By Dan Freed
(Reuters) - Wells Fargo & Co has fired four mid-level executives and stripped them of bonuses and stock awards as a result of an investigation into improper sales practices in its retail bank, the company announced on Tuesday.
The board of directors voted unanimously to fire them for cause as part of its investigation into employees opening as many as 2 million deposit and credit card accounts without customers' permission.
Since the scandal and paying a $185 million fine to the U.S. government, the third-largest U.S. bank by deposits has been trying to show it is holding management accountable. The scandal led to the departure of former Chairman and Chief Executive Officer John Stumpf last October, who along with another executive forfeited tens of millions of dollars in compensation.
The most recent firings include Claudia Russ Anderson, former chief risk officer for the Wells Fargo branch banking unit where the sales problems occurred. She took a personal leave from the bank in September, bank spokeswoman Mary Eshet said. Anderson could not be reached for comment.

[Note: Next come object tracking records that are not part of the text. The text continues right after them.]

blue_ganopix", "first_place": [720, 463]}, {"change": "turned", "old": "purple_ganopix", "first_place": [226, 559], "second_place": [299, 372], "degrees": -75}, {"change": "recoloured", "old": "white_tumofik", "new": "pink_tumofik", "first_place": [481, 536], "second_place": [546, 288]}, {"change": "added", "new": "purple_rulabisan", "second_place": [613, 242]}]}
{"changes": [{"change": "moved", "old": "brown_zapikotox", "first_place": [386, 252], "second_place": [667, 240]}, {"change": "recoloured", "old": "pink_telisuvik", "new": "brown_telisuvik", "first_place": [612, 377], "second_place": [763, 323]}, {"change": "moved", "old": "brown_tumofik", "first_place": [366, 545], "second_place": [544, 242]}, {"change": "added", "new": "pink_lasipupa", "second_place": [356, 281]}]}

The others fired by the bank were Pamela Conboy, Arizona lead regional president; Shelley Freeman, former Los Angeles regional president and now head of consumer credit solutions; and Matthew Raphaelson, head of community bank strategy and initiatives. None of them could be reached for comment.
The four executives will not get bonuses for 2016 and will forfeit unvested equity awards and vested outstanding options. The scandal also led to the firing of thousands of low-level executives.

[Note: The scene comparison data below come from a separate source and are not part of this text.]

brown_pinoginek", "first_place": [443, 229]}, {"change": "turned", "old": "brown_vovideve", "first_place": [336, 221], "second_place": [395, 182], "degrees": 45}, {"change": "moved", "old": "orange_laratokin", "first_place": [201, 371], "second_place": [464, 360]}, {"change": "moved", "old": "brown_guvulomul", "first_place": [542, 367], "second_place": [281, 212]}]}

A spokesman for the Wells Fargo board of directors, Paul Scarpetta at Sard Verbinnen & Co, declined to comment further.
Wells Fargo said on Tuesday the board's investigation was ongoing and was expected to be completed before the company's annual shareholder meeting in April.

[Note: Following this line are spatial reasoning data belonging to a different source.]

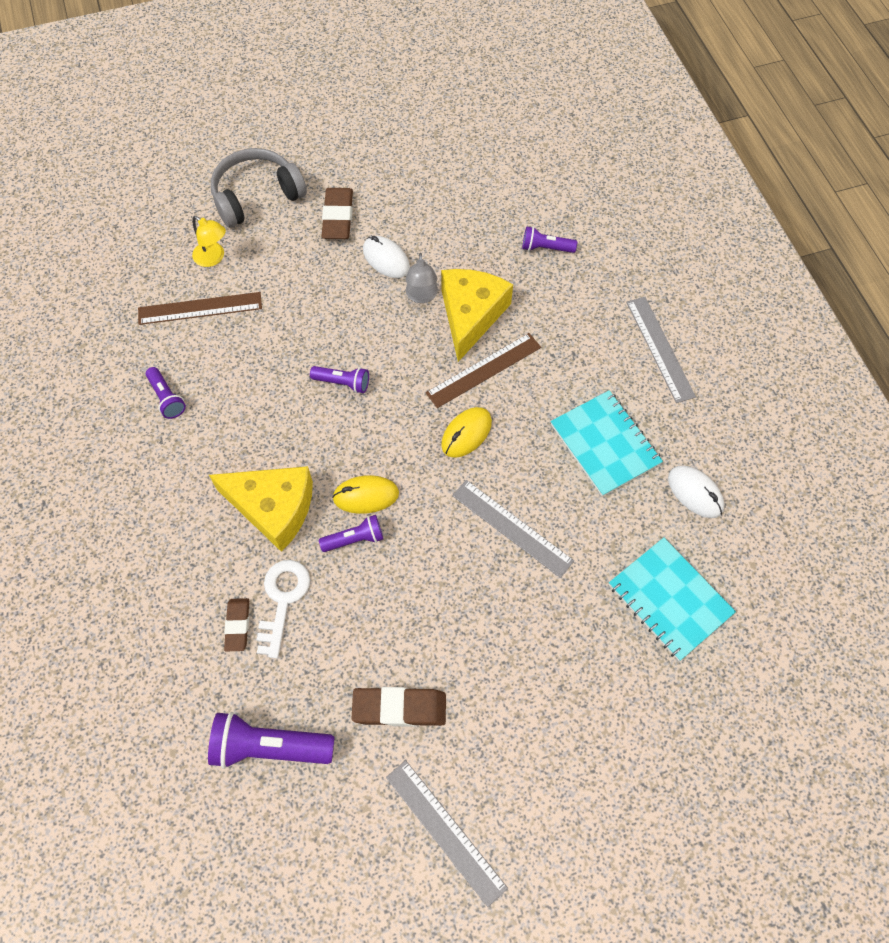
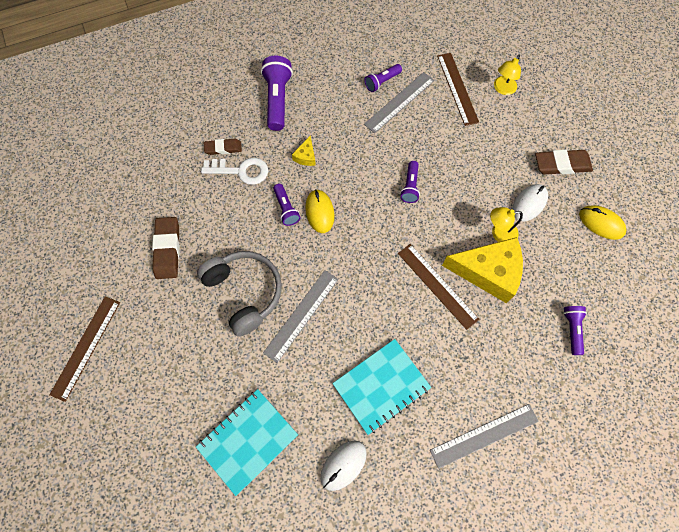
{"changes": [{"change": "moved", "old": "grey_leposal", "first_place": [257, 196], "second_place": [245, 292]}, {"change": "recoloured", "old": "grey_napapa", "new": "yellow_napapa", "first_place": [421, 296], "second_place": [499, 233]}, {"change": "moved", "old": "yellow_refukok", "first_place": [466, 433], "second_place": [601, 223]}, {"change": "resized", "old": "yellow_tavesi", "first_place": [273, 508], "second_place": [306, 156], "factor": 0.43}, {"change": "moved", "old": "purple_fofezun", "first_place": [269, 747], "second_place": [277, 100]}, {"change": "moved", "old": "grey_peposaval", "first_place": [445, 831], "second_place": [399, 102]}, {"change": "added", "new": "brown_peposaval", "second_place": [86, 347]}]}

Wells Fargo shares had little reaction to the news and were up 0.14 percent at $58.19. Wells Fargo shares, along with those of most other banks, have posted strong gains in the months following the U.S. presidential election as investors react to higher interest rates and what they expect to be a more permissive regulatory environment.
In January, the bank reported its fifth straight decline in quarterly earnings as other large banks, including JPMorgan Chase & Co and Bank of America Corp posted gains.